Y el señor Mario Vargas Llosa lo sabe de sobra. En el pasado fue vapuleado por millones de personas con las que hoy se agarra de las manos, unos a otros unidos, intentando llegar donde jamás había ido: es decir, a destruir instituciones, desprestigiar a un presidente honesto como Francisco Sagasti, esparcir mentiras o medias verdades; alentando el terror de una dictadura que ni siquiera existe aún, pues no tenemos ni presidente electo.

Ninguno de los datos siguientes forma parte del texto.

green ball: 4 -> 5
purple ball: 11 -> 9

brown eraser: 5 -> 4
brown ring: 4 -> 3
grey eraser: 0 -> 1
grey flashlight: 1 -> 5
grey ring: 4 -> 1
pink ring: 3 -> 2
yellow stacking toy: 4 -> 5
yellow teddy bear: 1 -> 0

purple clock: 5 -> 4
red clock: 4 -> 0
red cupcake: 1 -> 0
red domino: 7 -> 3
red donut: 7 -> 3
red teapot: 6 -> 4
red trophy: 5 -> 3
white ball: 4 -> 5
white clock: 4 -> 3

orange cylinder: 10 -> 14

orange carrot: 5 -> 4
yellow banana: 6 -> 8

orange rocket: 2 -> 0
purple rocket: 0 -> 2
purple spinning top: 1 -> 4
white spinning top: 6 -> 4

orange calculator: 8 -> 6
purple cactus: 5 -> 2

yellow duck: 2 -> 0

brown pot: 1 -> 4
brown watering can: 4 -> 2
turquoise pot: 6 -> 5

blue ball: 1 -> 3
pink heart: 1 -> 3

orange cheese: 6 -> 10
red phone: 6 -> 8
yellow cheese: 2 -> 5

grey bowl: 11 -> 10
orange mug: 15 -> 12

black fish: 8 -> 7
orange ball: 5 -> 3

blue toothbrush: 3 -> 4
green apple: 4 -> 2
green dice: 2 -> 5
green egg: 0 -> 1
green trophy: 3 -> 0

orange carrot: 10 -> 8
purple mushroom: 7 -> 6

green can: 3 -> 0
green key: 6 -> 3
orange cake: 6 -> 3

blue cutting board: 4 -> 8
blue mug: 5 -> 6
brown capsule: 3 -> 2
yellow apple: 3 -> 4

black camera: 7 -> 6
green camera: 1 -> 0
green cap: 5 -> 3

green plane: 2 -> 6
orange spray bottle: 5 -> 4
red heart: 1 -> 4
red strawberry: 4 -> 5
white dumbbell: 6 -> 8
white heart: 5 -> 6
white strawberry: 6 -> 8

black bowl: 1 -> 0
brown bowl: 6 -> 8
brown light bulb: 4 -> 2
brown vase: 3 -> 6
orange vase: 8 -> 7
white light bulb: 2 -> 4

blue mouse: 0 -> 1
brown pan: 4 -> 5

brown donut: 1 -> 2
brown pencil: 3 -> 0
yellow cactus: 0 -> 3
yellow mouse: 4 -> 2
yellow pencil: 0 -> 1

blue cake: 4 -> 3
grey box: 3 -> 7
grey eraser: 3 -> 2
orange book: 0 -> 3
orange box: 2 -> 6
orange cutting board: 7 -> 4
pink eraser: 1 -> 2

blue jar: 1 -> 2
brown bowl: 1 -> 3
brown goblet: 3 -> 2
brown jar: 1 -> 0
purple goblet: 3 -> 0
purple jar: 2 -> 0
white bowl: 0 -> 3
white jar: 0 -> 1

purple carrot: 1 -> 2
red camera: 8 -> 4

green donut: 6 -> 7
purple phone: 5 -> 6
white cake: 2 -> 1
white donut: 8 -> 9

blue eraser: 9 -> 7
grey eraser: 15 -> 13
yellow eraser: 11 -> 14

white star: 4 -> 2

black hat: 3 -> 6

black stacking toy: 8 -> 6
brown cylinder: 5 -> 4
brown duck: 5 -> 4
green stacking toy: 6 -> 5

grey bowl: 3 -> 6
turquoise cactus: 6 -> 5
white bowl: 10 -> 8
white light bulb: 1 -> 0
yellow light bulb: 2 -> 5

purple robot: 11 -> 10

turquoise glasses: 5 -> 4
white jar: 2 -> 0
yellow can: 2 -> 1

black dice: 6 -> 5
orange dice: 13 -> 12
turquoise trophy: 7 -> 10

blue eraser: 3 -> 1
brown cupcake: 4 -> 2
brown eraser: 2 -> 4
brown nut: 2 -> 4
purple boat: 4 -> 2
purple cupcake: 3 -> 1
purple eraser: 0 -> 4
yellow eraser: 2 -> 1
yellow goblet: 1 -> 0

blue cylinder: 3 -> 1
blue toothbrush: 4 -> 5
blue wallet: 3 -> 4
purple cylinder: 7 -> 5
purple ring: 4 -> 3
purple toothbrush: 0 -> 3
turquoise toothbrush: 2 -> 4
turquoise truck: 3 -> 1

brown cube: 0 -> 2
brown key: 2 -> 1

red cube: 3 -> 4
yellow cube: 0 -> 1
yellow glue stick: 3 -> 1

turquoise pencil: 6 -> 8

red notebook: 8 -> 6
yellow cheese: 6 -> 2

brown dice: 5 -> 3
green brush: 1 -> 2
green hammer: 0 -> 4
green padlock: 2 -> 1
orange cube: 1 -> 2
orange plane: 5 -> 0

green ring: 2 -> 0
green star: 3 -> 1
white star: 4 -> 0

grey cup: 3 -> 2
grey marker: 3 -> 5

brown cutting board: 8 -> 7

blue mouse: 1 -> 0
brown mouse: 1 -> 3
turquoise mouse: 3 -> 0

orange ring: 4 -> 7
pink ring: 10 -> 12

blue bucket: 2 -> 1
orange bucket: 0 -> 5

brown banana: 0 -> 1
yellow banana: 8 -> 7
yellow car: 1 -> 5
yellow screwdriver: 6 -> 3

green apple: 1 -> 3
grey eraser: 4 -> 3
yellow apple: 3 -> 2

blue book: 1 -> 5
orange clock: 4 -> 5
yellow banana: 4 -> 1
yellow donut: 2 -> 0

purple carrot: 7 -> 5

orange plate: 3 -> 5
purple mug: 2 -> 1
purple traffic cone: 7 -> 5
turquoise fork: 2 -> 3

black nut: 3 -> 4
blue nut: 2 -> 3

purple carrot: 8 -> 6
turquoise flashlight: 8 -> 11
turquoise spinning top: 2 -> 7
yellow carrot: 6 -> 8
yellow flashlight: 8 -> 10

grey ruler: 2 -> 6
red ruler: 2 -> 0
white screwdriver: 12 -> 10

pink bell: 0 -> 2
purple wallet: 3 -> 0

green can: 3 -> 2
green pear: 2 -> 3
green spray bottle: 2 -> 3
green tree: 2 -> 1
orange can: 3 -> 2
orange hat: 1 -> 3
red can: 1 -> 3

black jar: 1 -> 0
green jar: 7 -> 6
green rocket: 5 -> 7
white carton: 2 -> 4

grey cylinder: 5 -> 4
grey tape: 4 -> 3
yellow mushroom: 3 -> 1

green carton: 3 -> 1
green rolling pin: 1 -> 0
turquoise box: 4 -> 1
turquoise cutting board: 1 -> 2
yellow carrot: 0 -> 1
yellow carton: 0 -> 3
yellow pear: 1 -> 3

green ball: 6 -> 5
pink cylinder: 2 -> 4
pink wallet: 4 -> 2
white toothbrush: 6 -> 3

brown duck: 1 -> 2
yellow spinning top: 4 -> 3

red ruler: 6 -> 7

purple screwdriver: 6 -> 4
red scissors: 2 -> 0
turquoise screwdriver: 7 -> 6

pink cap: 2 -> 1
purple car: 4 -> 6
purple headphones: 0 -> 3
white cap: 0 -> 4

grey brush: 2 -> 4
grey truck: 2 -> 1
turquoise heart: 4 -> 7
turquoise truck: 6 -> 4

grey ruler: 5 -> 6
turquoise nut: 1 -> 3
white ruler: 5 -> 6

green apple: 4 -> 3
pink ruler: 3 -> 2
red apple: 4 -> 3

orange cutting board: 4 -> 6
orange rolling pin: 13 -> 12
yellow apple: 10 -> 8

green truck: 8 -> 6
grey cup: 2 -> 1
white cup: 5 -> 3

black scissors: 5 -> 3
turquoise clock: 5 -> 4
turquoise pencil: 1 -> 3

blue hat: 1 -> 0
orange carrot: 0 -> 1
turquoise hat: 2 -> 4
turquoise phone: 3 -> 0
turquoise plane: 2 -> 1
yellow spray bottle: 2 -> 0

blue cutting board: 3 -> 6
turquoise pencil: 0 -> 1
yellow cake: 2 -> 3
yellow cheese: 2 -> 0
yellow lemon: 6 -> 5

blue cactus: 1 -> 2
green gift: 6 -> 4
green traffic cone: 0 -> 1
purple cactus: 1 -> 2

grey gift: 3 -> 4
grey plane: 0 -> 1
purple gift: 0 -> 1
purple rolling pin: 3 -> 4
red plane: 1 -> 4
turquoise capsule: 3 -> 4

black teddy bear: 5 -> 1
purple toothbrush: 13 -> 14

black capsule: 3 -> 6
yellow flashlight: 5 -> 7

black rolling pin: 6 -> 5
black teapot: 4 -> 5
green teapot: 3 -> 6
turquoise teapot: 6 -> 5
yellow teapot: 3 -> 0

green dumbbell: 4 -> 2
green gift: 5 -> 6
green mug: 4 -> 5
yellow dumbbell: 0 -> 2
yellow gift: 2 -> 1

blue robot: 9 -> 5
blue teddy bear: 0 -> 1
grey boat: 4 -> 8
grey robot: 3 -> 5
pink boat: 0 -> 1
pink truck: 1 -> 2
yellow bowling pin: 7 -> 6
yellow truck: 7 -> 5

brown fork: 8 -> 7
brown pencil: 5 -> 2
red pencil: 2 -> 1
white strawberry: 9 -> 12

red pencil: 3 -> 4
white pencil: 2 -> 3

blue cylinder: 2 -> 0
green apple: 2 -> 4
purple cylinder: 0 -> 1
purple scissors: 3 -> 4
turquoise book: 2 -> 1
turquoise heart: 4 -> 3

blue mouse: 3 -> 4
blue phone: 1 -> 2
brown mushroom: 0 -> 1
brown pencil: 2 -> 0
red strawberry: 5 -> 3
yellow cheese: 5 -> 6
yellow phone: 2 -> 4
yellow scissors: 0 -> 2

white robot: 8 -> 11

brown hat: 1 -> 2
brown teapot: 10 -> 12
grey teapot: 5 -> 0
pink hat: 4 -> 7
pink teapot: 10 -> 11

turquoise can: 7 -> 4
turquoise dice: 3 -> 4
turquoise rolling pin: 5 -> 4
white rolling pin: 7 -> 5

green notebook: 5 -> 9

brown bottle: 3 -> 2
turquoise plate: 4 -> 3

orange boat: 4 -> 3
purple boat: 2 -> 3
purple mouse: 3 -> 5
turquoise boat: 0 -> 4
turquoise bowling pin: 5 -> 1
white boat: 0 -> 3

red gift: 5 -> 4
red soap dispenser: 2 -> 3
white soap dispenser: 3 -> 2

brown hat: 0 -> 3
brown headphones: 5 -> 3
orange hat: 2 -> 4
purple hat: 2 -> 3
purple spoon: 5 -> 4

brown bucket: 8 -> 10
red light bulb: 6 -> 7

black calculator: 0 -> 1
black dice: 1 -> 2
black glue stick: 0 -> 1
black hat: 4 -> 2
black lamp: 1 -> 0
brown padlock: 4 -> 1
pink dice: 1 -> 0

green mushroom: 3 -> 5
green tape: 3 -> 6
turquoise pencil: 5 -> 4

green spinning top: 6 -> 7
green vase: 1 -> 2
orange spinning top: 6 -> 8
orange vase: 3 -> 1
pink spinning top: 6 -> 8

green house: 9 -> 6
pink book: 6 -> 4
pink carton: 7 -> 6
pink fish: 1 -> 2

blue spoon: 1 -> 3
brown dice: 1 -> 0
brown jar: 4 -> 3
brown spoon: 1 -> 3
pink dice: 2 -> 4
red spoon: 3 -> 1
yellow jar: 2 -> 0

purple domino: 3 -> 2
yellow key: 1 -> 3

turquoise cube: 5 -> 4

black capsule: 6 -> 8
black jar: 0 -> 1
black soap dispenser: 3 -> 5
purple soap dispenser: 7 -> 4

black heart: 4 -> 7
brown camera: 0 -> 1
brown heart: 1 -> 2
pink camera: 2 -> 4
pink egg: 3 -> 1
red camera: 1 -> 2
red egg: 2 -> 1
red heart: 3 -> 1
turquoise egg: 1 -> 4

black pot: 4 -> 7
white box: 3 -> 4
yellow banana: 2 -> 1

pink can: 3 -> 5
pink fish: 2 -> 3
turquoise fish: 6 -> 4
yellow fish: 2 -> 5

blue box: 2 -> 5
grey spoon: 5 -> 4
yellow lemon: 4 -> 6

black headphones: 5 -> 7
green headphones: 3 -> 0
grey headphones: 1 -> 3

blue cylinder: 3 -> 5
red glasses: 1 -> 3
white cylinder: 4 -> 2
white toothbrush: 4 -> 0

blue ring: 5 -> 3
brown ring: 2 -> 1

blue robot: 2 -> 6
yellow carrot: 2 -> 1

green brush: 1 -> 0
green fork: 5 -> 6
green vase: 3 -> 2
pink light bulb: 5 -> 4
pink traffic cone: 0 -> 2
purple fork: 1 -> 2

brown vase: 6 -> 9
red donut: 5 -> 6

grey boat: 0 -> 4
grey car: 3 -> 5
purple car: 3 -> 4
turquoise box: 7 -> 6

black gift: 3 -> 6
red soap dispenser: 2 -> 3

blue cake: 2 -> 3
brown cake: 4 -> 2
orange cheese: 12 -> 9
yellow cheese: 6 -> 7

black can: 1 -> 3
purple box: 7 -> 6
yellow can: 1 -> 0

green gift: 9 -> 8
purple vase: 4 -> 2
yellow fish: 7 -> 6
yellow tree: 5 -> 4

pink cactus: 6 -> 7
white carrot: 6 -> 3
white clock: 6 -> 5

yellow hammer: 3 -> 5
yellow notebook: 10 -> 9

¿Preocupa un futuro gobierno de Pedro Castillo / Vladimir Cerrón? Por supuesto, tanto como preocupaba el de Alberto Fujimori cuando derrotó al Nobel en 1990. Pero MVLL no se atrevió a tratarlo de dictador hasta que el ‘Chino’ rompió con la democracia. Cuando frente al aplauso de los que hoy defiende se voló al Congreso, Ministerio Público, Poder Judicial, Contraloría… En ese entonces, el escritor emprendió una batalla en solitario que le ganó odios y le costó amistades porque eso era lo correcto. Porque no estaba dispuesto a vender la democracia a costa de implantar un modelo económico con el que claramente estaba de acuerdo: se fajó por valores y principios que, creímos, no eran negociables. Y para eso se apoyó en hechos, no en prejuicios y fanatismos.
El comunismo es un fantasma aterrador y nadie quiere que domine nuestras vidas. ¿Pero no marcan las reglas de la democracia que puedan postular un candidato de extrema derecha o izquierda? ¿Acaso prohíbe la Constitución que gane un candidato como Pedro Castillo? Vargas Llosa acusa de dictador a un hombre que ni siquiera se ha puesto la banda presidencial, y lo hace flanqueado por una clase política que ya se sacó todas las figuritas del álbum que lo tiene aterrorizado. ¿En serio, Keiko Fujimori representa la democracia? ¿Lourdes Flores la honestidad? ¿Ya nos olvidamos del dinero sucio que ha financiado campañas, comprado jueces, cambiado fiscales para favorecer a determinados grupos que hoy Vargas Llosa defiende? Por supuesto que Vladimir Cerrón no es un santo varón, pero gritar que una mafia de brevetes financió la campaña de Pedro Castillo (que por supuesto está pésimo) y susurrar que Keiko es una perseguida política porque la financiaron los grandes inversionistas corruptos de este país es, por decir lo menos, hipócrita.
El señor Mario Vargas Llosa tiene derecho a cambiar de opinión sobre lo que le dé la gana o volverse terraplanista si eso lo hace feliz. Pero intentar crear una atmósfera de dictadura en la comunidad internacional que, quizá más tarde, pueda ser usada para justificar cualquier acción aberrante contra un gobierno legítimamente elegido, es peligroso e inmoral.
Eso sí, seguiremos leyendo sus libros, porque, así como la obra no blinda a su autor, la estupidez humana tampoco la opaca.